What is required - Every line in the records below with the string "added" is to be copied out.

(Records contained in a dataset)

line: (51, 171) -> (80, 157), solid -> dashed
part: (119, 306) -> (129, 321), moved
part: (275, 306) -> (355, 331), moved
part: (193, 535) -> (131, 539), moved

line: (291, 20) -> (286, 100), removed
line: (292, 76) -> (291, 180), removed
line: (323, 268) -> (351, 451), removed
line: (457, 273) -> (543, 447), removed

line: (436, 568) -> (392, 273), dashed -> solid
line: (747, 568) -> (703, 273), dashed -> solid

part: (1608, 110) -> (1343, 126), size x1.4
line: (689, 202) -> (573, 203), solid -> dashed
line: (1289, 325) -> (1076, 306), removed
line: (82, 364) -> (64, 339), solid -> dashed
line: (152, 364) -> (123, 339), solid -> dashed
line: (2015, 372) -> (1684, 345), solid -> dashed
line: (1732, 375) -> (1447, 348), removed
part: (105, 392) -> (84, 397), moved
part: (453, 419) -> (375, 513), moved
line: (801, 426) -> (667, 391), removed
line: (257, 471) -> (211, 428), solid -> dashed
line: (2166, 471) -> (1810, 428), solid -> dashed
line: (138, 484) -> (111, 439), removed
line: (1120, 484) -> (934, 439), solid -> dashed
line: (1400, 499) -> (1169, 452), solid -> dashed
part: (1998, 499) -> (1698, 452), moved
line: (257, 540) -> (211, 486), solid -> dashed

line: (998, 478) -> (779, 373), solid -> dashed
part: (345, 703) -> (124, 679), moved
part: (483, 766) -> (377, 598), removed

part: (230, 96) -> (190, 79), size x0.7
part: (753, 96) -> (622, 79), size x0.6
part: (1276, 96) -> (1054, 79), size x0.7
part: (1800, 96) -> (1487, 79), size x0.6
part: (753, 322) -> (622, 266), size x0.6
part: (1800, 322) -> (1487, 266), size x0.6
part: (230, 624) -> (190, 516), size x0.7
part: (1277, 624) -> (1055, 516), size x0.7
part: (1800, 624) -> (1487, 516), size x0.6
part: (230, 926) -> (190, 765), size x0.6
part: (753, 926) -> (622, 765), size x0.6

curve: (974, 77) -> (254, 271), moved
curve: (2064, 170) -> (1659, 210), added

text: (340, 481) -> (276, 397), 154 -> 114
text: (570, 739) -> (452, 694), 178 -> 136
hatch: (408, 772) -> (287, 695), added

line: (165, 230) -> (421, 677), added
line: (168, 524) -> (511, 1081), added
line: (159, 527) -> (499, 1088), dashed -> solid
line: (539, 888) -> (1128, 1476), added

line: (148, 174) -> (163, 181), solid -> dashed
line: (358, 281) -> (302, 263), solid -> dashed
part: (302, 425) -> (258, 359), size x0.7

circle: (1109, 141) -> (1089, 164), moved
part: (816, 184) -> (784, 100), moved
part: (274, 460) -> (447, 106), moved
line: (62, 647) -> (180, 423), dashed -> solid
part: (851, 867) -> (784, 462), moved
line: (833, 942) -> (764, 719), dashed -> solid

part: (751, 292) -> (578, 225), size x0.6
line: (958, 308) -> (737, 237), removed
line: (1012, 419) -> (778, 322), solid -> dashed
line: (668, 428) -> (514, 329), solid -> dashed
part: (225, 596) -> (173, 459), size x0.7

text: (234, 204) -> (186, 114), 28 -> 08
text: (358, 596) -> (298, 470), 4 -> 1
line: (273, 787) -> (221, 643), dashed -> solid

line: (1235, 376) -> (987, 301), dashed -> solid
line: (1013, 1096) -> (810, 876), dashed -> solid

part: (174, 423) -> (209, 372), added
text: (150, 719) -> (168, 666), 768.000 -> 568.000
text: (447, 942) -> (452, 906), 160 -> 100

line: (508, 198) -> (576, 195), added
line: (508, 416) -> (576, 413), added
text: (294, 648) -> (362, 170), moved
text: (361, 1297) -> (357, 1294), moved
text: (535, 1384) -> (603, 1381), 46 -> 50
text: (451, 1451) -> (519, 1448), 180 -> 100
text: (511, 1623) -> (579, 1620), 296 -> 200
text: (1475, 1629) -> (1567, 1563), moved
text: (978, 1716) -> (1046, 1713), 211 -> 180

Result -
curve: (2064, 170) -> (1659, 210), added
hatch: (408, 772) -> (287, 695), added
line: (165, 230) -> (421, 677), added
line: (168, 524) -> (511, 1081), added
line: (539, 888) -> (1128, 1476), added
part: (174, 423) -> (209, 372), added
line: (508, 198) -> (576, 195), added
line: (508, 416) -> (576, 413), added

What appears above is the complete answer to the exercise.